Figure 1. SEM micrograph of a typical polysilicon microshutter.
The plasma polymerization process is in this case applied with hexafluoropropene as a precursor molecule in order to grow a Teflon-like coating. The samples are placed under a Faraday cage (i.e., a field free zone) within the reactor in order to promote a conformal growth of the polymer film, this being necessary in order to cover all faces of the microstructures.
The Scanning Electron Microscope (SEM) images shown in Fig. 2 confirm that the deposition process is sufficiently isotropic to coat the lateral surfaces of the electrodes, stoppers and blade over their whole height.
Figure 2. SEM micrographs showing the original polysilicon surface texture (a) of the microshutter sidewall and the Tefl on-like coated microstructure (b) which can signifi cantly reduce stiction in this type of microsystem.
Thin Film Quality Control
Quality control of such thin films is very difficult in-situ owing to the complexity of the micro-machined structure and the difficulties in positioning a probe tip onto a sidewall. For this reason, different types of Teflon-like coatings are deposited onto wafers of mono- and polysilicon material similar to that of the microshutter itself.

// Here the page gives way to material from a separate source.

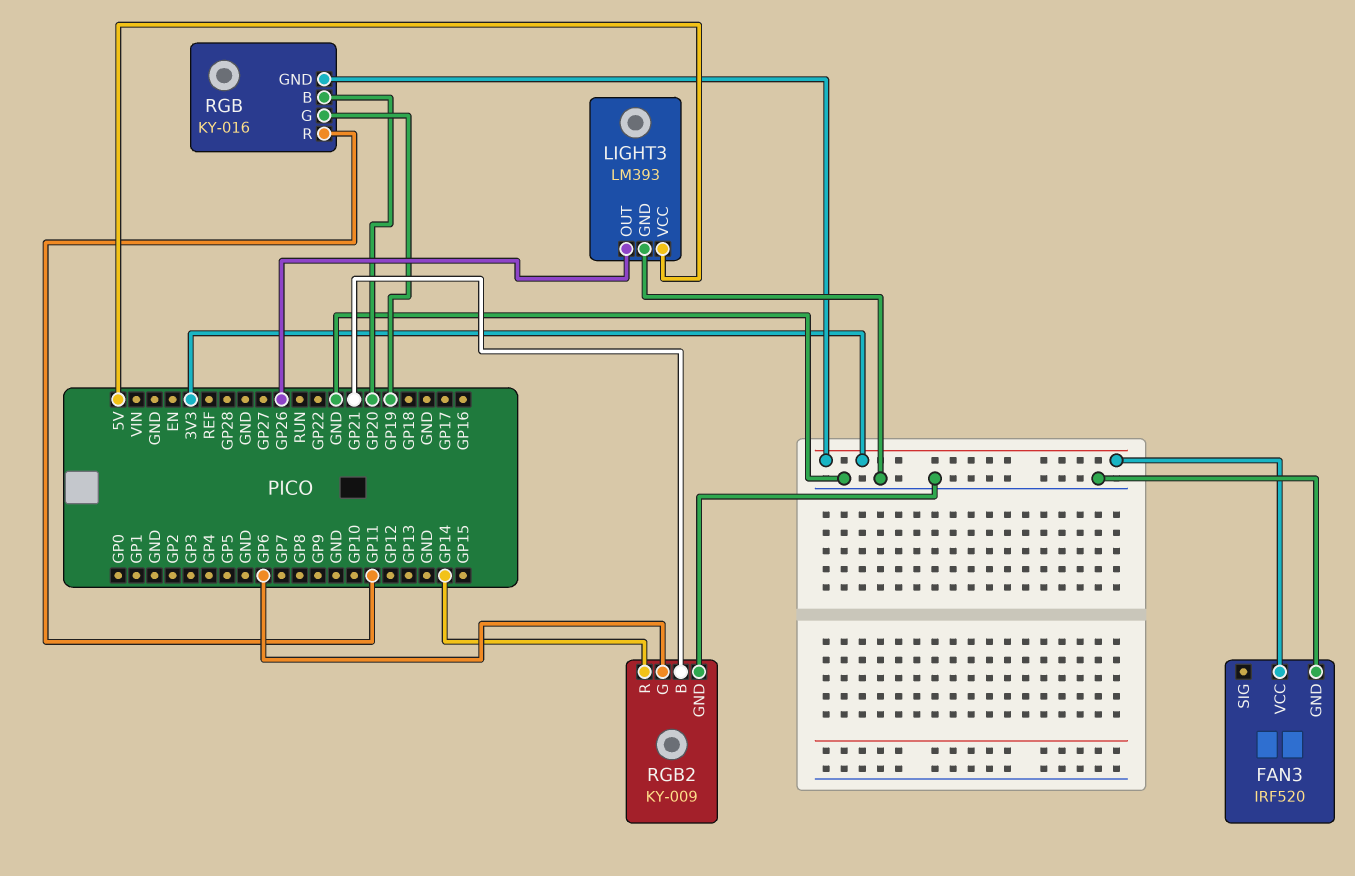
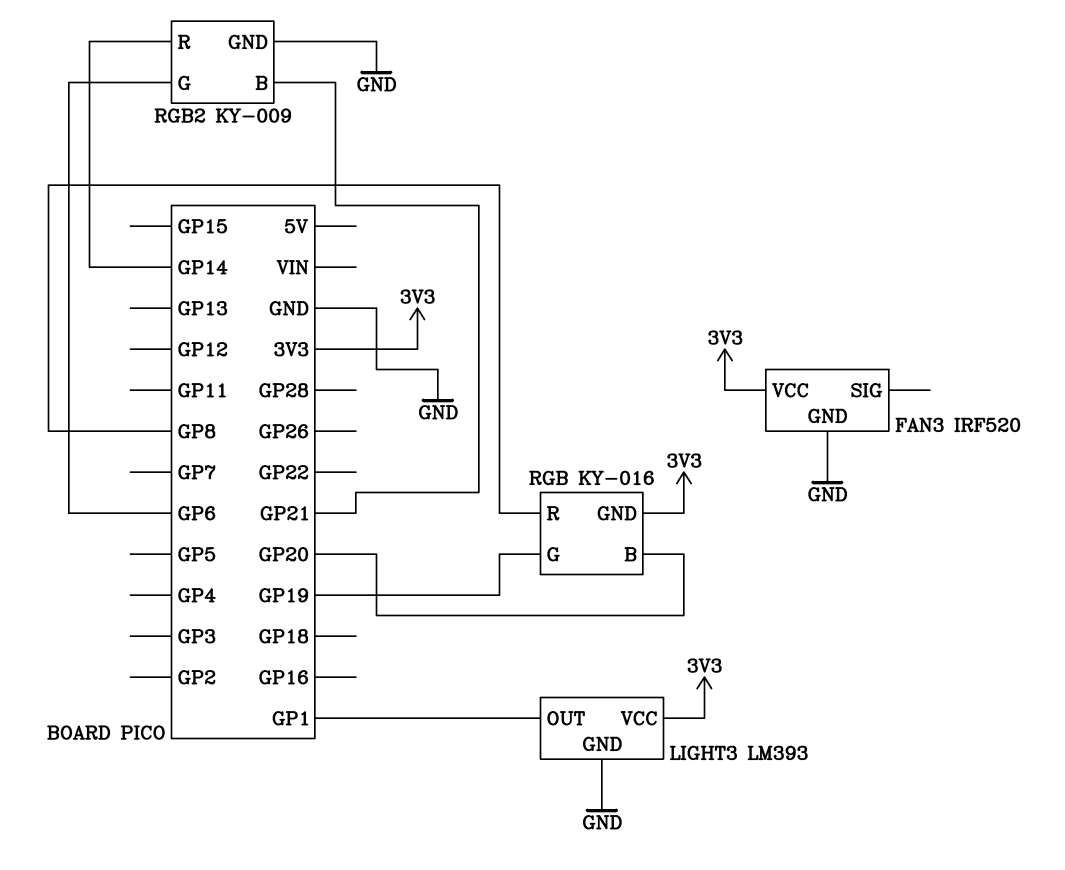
LIGHT3 pin OUT: GP26 -> GP1
LIGHT3 pin VCC: 5V -> 3V3
RGB pin R: GP11 -> GP8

Subsequent NST measurements are then performed in order to characterize the adhesion and frictional properties of the coatings.
To give an idea of the dimensional limitations involved with the microshutter, some explanation of its operation are needed: electrostatic forces are only used to keep the shutter in the open or closed position, whilst the driving force to switch the shutter from one state to the other is only delivered by the spring energy stored in the suspension beam.
The electrostatic voltage is only active over the narrow gap (0.5 - 1 μm) between the shutter blade and one of the electrodes. The shutters are brought to resonance by applying an alternating excitation voltage on one electrode and a direct attraction voltage on the other.
The results presented in Fig. 3 show three-dimensional SFM images of nano-scratches made on the polymer coating deposited on two different substrates. The plastic deformation seems to be more marked for the polysilicon substrate than for the polished Si. The surface roughness is also higher in the case of the former. This factor could well influence the tribological characteristics of the microshutter contacts and so needs to be optimized.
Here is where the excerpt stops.